This dish was given the name Rockefeller because the green is the color of greenbacks and the whole dish is extremely rich.  According to legend, it was a customer at Antoine’s restaurant in New Orleans who exclaimed with delight after eating this dish, “Why, this is as rich as Rockefeller!”
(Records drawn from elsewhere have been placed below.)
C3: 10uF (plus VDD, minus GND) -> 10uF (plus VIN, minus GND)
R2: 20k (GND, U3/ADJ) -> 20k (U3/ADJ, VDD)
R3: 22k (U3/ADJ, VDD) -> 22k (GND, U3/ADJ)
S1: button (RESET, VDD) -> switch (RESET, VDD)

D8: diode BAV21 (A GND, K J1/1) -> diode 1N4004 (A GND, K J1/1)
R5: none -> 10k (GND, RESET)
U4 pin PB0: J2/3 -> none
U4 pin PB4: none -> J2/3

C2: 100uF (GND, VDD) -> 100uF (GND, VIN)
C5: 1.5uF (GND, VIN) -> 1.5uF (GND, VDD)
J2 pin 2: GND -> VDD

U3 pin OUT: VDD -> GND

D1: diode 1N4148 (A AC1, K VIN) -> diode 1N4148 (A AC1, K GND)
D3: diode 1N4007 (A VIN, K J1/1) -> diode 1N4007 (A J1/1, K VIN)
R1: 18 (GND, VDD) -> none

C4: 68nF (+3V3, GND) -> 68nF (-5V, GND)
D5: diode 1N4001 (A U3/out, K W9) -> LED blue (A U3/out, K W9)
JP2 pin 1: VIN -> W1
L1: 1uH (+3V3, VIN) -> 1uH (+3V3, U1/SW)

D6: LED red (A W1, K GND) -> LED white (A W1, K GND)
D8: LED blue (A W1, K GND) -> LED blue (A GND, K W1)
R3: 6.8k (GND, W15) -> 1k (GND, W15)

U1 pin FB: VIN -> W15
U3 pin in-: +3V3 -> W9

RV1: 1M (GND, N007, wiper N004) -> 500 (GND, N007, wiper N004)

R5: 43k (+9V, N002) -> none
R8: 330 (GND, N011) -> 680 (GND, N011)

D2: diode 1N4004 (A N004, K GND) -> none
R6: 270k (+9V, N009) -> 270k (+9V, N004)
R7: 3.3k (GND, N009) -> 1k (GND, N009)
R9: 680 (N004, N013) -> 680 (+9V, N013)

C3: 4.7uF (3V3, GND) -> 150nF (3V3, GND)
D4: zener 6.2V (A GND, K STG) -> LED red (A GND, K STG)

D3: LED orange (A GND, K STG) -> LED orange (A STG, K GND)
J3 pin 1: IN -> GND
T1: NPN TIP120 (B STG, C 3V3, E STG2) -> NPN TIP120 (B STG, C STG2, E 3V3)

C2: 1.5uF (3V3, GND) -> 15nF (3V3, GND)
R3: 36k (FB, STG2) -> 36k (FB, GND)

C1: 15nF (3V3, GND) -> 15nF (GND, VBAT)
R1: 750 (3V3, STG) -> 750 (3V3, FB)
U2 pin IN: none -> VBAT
2 dozen oysters on the half shell

4 tablespoons unsalted butter

2 garlic cloves, minced

1/3 cup Panko bread crumbs

2 shallots, chopped fine

6 tablespoons fresh spinach, finely chopped

1 tablespoon Pernod

salt and freshly ground black pepper

2 tablespoons olive oil

1/4 cup grated Parmesan

3 tablespoons chopped parsley

Tabasco to taste

rock salt

lemon wedges, for garnish

  1. Using an oyster knife, pry open the oyster shells and remove oysters.  Discard the top shells; scrub and dry the bottom shells.  Drain oysters and reserve the oyster liquor. 
  2. In a large saucepan, melt the butter; add spinach, shallots, parsley, bread crumbs, Tabasco sauce, Pernod and salt.  Cook, stirring constantly, for 15 minutes.  Remove from heat.  Press the spinach mixture through a sieve or food mill.  Let cool.
  3. Place an oyster in each shell and add a little of the reserved oyster liquor on each oyster.  Spoon an equal amount of the prepared spinach mixture over each oyster and spread to the rim of the shell.
  4. Broil about 5 minutes or until the edges of the oysters have curled and the topping is bubbling.
  5. Garnish the plates with parsley and lemon wedges.  Serve at once.